Nissan has just announced its roll-out plan for the zero-emission Leaf, the first electric car built on a large scale. You may be lucky, or you may not, because this new model will not be available nationwide before late next year. The first deliveries will start in December this year, with the initial launch markets limited to 5-states: California, Washington, Oregon, Arizona and Tennessee. If you live in Texas or Hawaii, you will have to wait one month more. The Nissan Leaf will then be available to consumers in North Carolina, Florida, Georgia, Washington DC, Virginia, Maryland, South Carolina and Alabama in April 2011. But if you happen to live in another state, you will have to wait till the fall of 2011.

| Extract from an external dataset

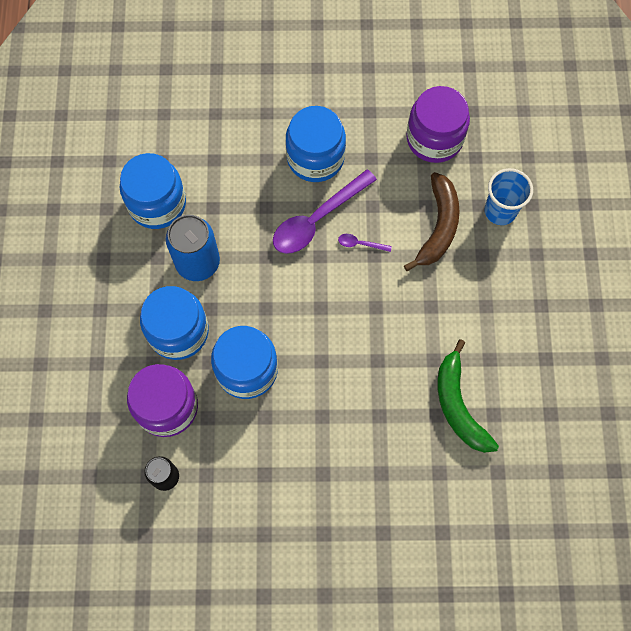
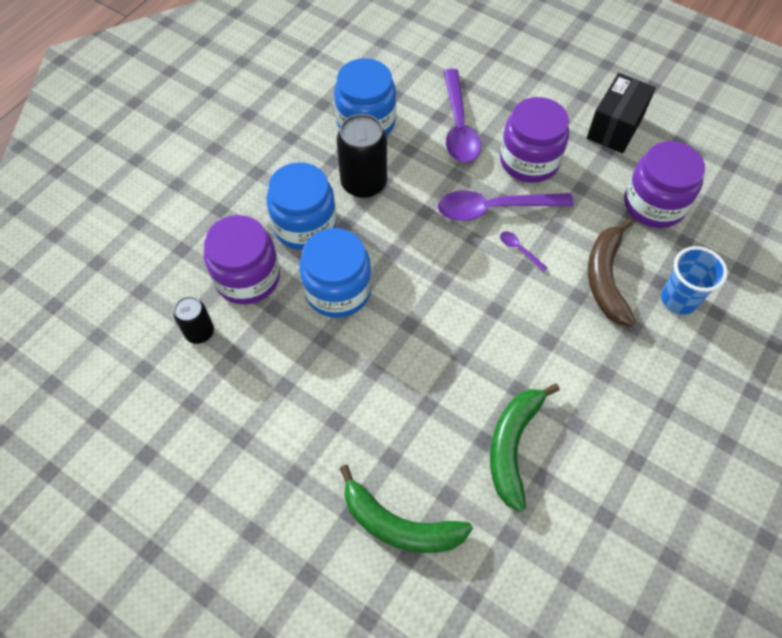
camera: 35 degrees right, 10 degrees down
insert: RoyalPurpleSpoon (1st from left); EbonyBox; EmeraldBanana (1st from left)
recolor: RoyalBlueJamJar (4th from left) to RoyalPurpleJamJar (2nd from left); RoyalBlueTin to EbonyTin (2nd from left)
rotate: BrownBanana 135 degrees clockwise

We certainly understand that it takes some time to organize the launch of a new model in a country as big as the US, but some manufacturers are doing it faster… We shall also think of low volume cars, such as Nissan’s own 370Z, which will get less customers than the Leaf, but was available nationwide much faster. This is where we realize that electric cars are still far from being mainstream.

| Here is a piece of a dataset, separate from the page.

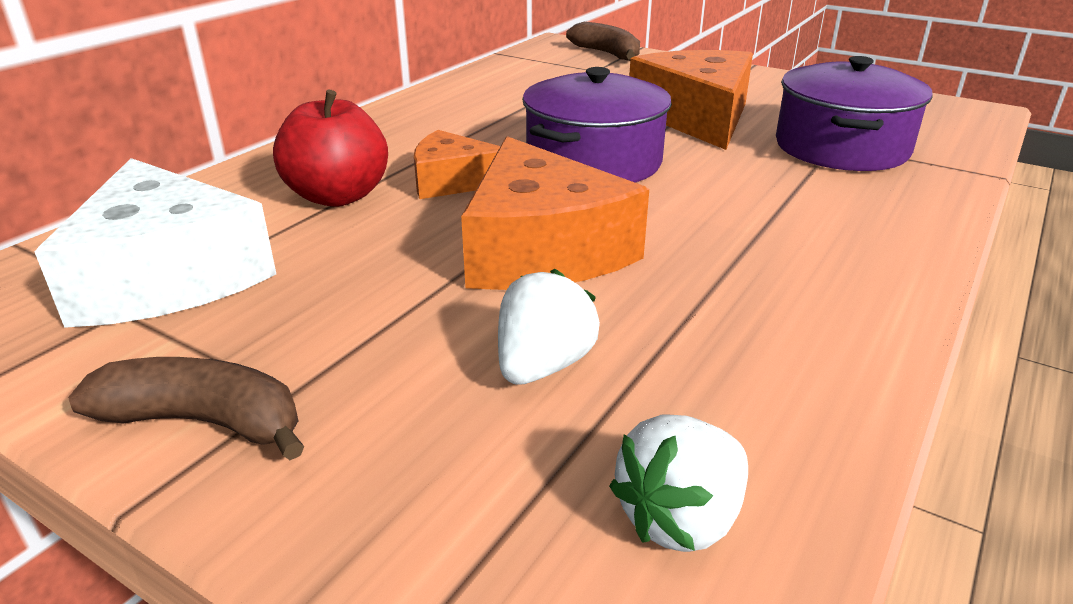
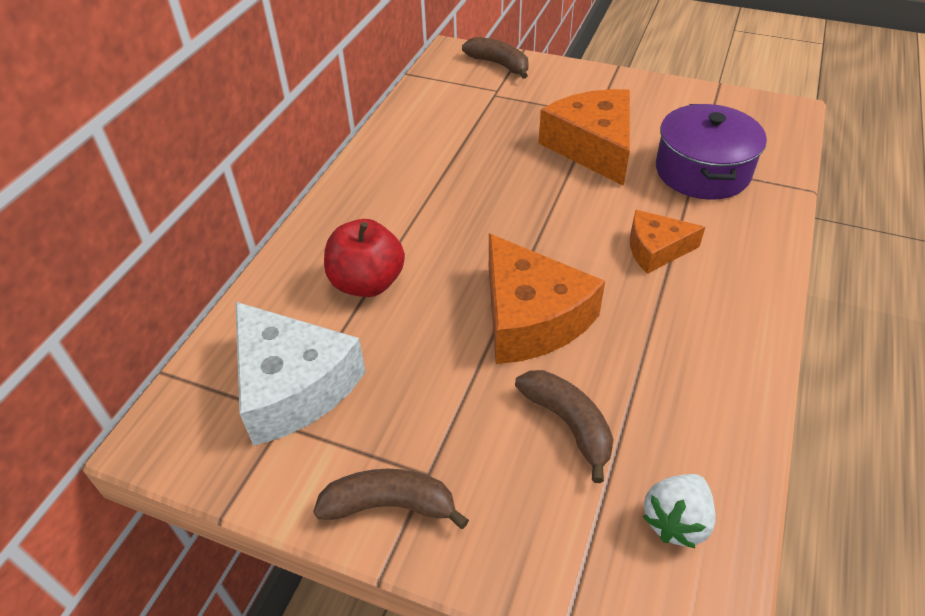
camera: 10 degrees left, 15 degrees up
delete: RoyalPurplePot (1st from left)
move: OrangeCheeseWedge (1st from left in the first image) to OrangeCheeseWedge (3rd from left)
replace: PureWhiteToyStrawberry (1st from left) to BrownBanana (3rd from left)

Nissan’s working hard to make the car available to all, but we’ve never seen a gasoline car requiring so long to be available nationwide. I hope that in a few years, when a manufacturer will bring a new electric model to the market, it will be available everywhere at the same time. Only then, will we be able to say that the time of the electric car has come.
Nissan has already received nearly 17,000 reservations for the Leaf, with more than half in the initial launch markets.